From a package aspect, there are lots of options, and slackware is indeed capable of natively handling RPMs.

Remember that Slackware leaves it up to the Administrator to resolve and ensure the resolution of dependancies, the way it should be, so that you don't inadvertently whack some other mission critical system or application software by things being installed that you aren't aware of - something RedHat RPM based distros are famous for.

Oh, not that they are sure to whack your system when you install something, but moreso, that they install things unbeknownst to you, and with default configs that conflict with other installed software or settings you might not knowingly otherwise permit - but that is another issue.

So Slackware can be hybridized if you like, with the RH/Fedora distros by using RPMs to install (just remember to visit first so that you resolve all dependancies k?).
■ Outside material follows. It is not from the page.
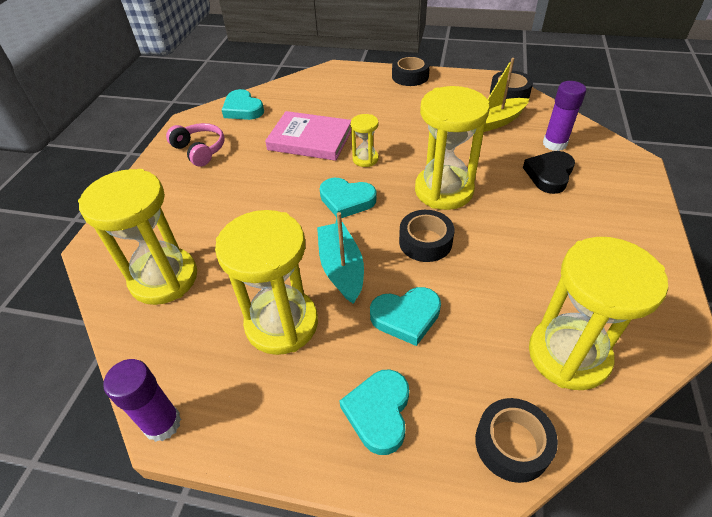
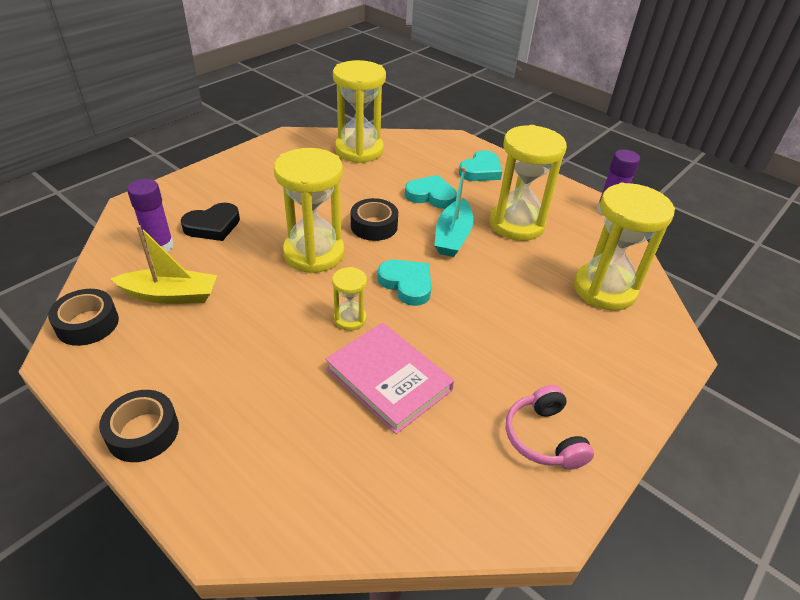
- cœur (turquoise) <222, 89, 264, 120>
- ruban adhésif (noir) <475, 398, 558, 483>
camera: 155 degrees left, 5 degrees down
You can also customize Slackware and respin it - help for that is available at:

This shows you the internals of how Slackware's installer works, including how to customize even the name of the distribution you are spinning based on Slackware.
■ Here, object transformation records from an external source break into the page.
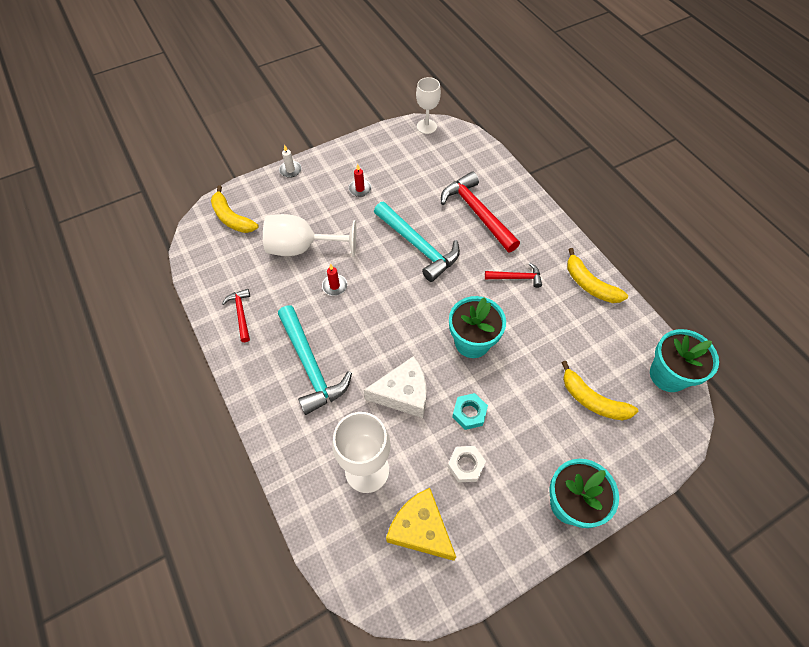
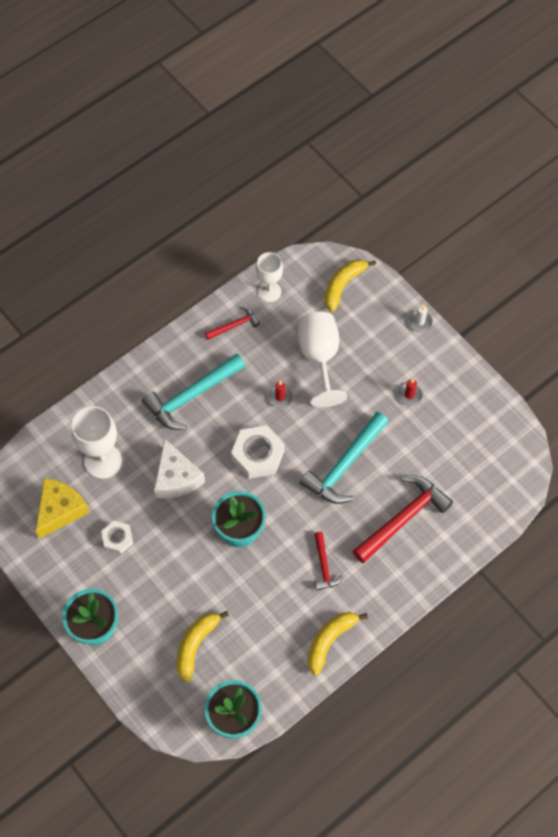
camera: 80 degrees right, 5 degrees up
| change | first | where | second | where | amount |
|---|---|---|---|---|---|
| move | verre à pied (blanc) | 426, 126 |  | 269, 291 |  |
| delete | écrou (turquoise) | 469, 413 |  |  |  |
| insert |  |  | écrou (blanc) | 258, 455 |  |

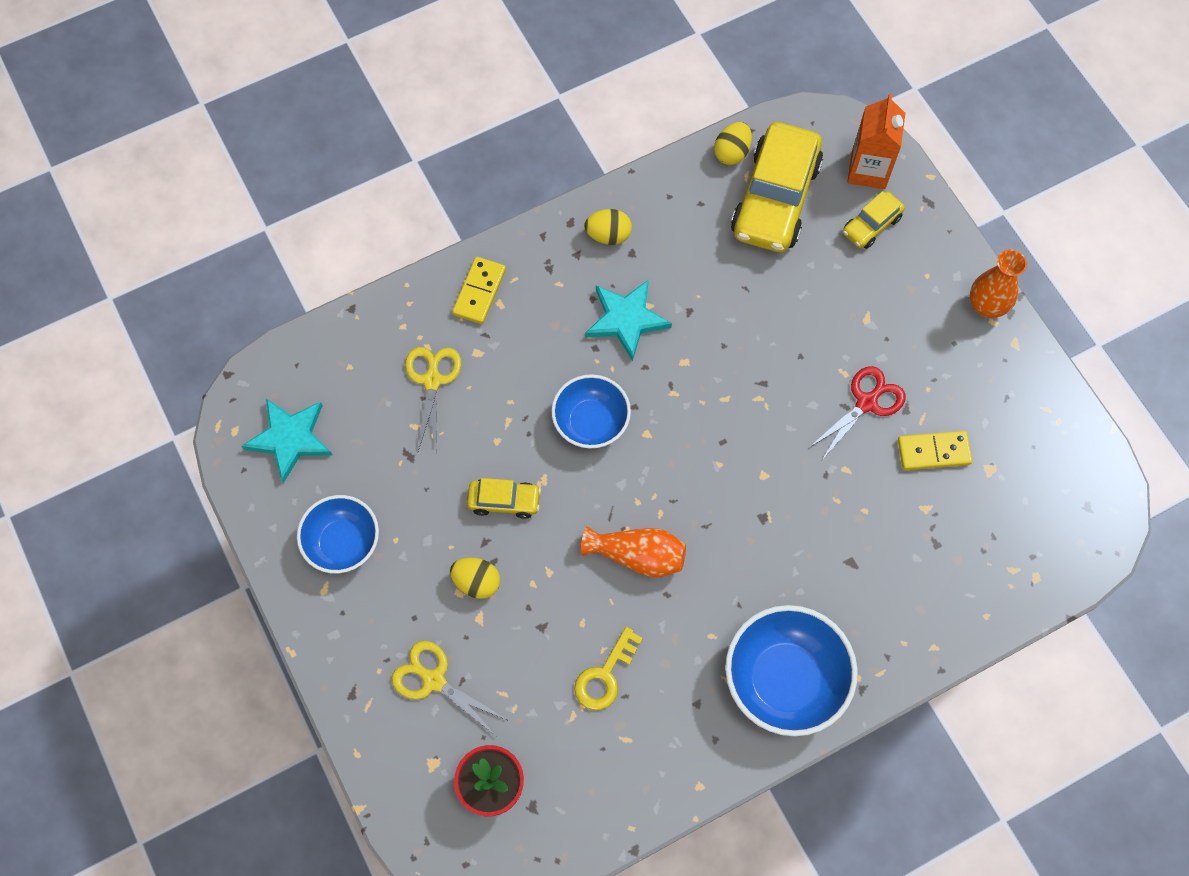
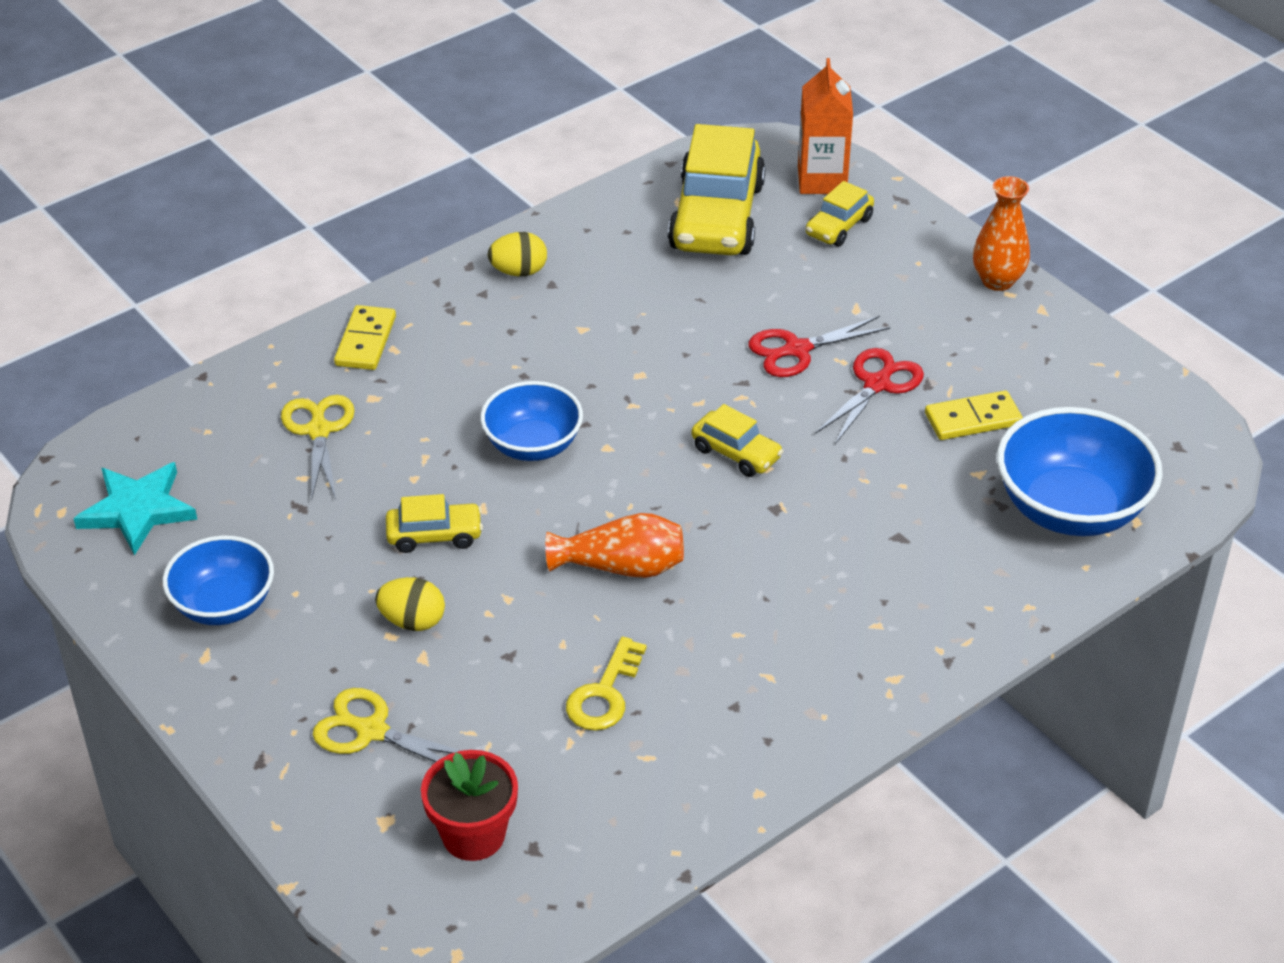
camera: 10 degrees left, 25 degrees down
| change | first | where | second | where | amount |
|---|---|---|---|---|---|
| delete | œuf (jaune) | 732, 153 |  |  |  |
| delete | étoile (turquoise) | 626, 319 |  |  |  |
| move | bol (bleu) | 785, 680 |  | 1070, 509 |  |
| insert |  |  | ciseaux (rouge) | 797, 350 |  |
| insert |  |  | voiture (jaune) | 736, 453 |  |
Another great distro is SalixOS, which is kinda like Slackware on Steroids. The package management system resolves dependancies, and they have a very robust package repository too.

Unlike other slackware based distros of today and days past, there aren't any problems with linking in with and using the standard Slackware package repositories either, or even SlackBuilds from

Yet another, and closer to your heart is the merging of technologies between Debian's package management system and Slackware - aptly (sic) titled, Slapt-Get.

Slapt-Get does provide a framework for dependency checking, but does not actually provide dependency resolution - that trait, thankfully, is still left to the systems administrator to ensure that bizzare things aren't going on behind your back when you install packages - like it does when you use RPM based distros.

Slapt-Get also works with Vector Linux, of course ;)

Above was mentioned Arch Linux, you should investigate that distro too, a very fine distro I might add, with excellent documentation :)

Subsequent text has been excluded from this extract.